Mi mente se trasladó a la última vez que te vi. Era sábado habíamos quedado con un par de amigos más.

Cenamos, hablamos, nos divertimos… Acabamos la noche en un garito lleno de guiris y puretillas, pero al menos había música decente.

Nos sentamos en unos taburetes altos al fondo del local. Mi amiga y tu amigo empezaron a hablar ligeramente apartados de nosotros.

El local estaba lleno. Sin embargo, a pesar de haber espacio suficiente, estábamos muy juntos.

Tu pierna rozaba la mía.

Y aunque el banco no era especialmente cómodo, me hubiera quedado ahí, sin moverme, toda la vida, solo si prometías no retirarte tú tampoco.

Sentía unas ganas locas de poner mi mano sobre la tuya, o que lo hicieras tú. Obviamente ninguna de las dos opciones era factible en aquel momento.

Era la primera vez en mucho tiempo que podíamos hablar de una forma tan natural, sin pensar lo que tenía que decir, sin trabarme, sin decirme mentalmente: ¡joder, eres gilipollas!

Éramos simplemente tú y yo.

Ni siquiera recuerdo de que estábamos hablando, solo sé que te llevaba la contraria para darle un poco de juego a la conversación. Me salió bien.

Tras un par de horas, fuiste tú quien levantó el chiringuito, querías cambiar de local, pero cuando salimos, los acompañantes querían irse a casa.

Su amigo se fue y él hizo parte del camino con nosotras.

Si se hubiera quedado caminando un rato más habríamos llegado al punto de separación, en el que nos hubiéramos despedido de mi amiga y seguidamente me habría acompañado a casa, pero estaba lloviendo y decidió coger un atajo antes de que eso pasara.

Nos despedimos con dos besos, como siempre que quedábamos. Aunque estuviéramos solos, los dos besos en la mejilla eran ya algo irremediable.

Supongo que soy una cursi, que ya debería aprender que los cuentos de hadas conmigo no se cumplen.
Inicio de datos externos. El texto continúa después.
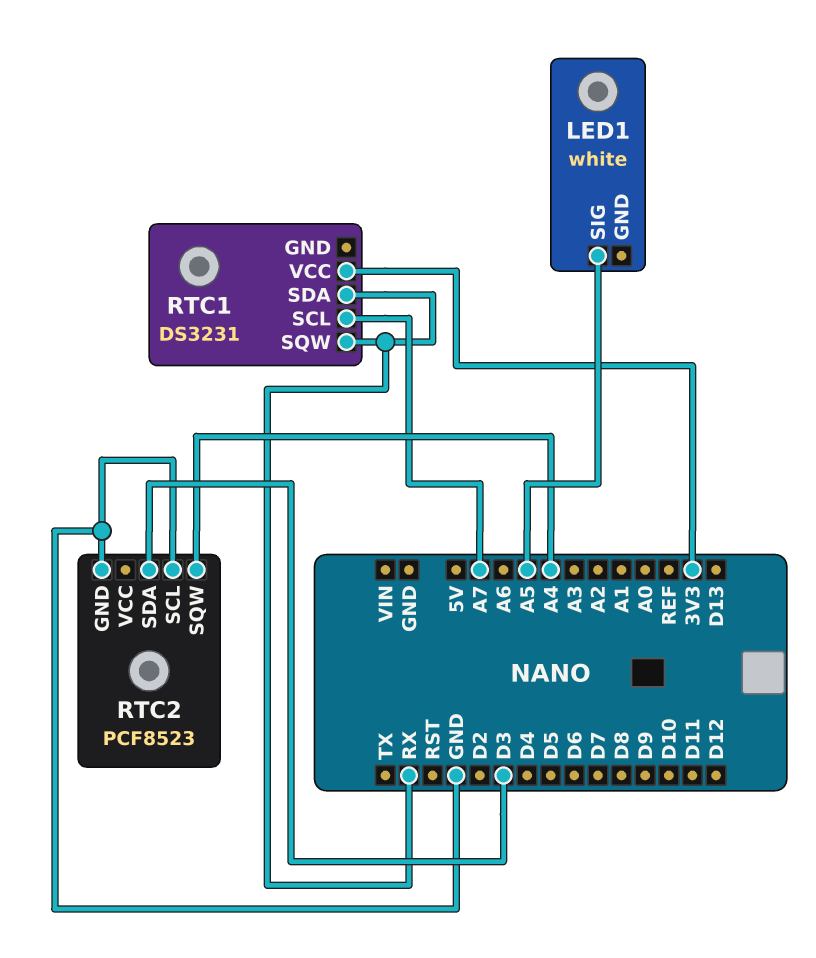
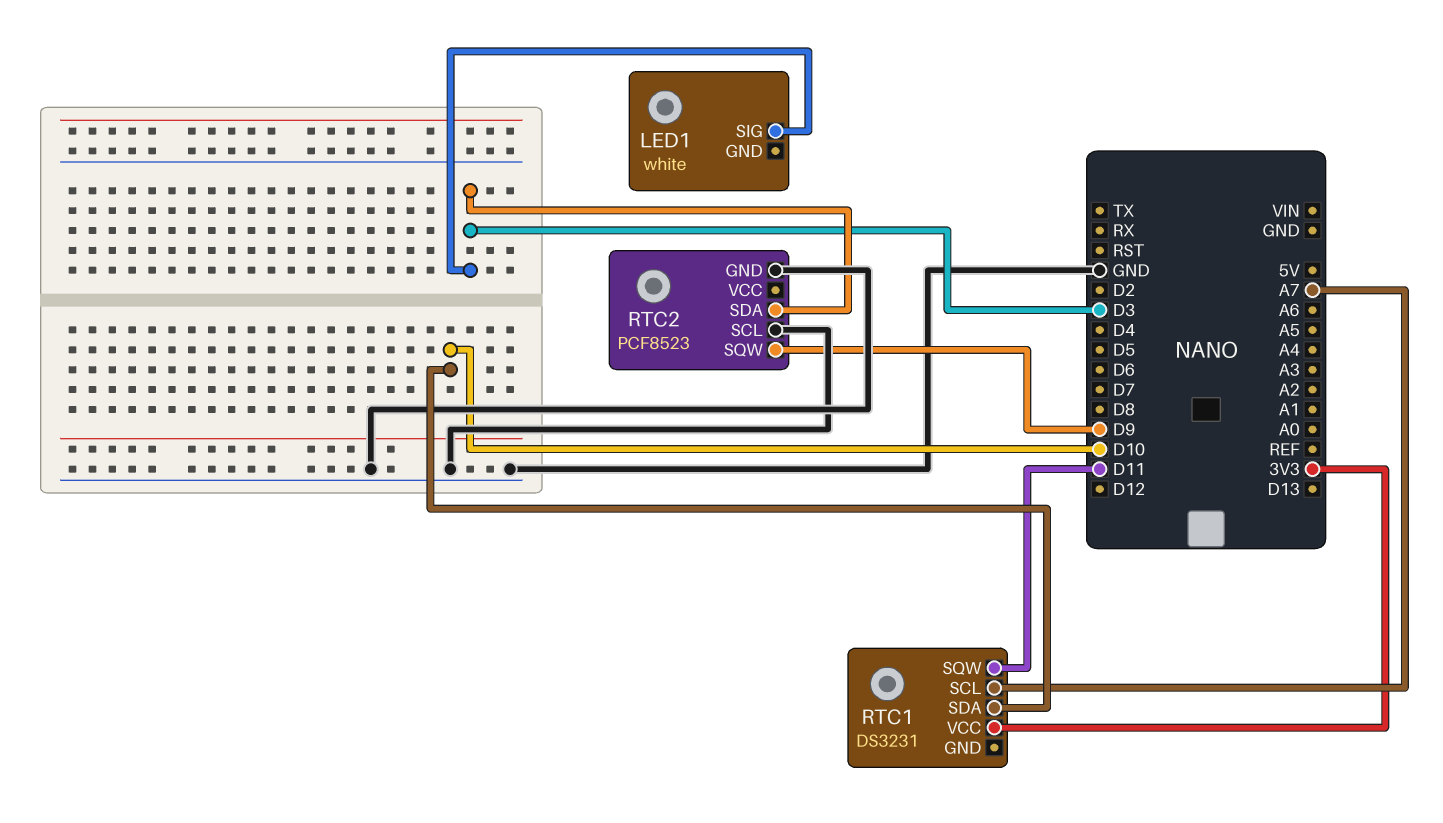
LED1 pin SIG: A5 -> D3
RTC1 pin SDA: RX -> D10
RTC1 pin SQW: RX -> D11
RTC2 pin SQW: A4 -> D9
Y es que aunque la calabaza ya no espera convertirse en carroza, sigue haciéndose daño cuando el tiempo le da la razón.

Y así se pasó mi día. Esperando a que se me ocurriera alguna excusa estúpida con la que empezar una conversación que acabase, como de costumbre, con el doble tic azul debajo de alguno de mis mensajes.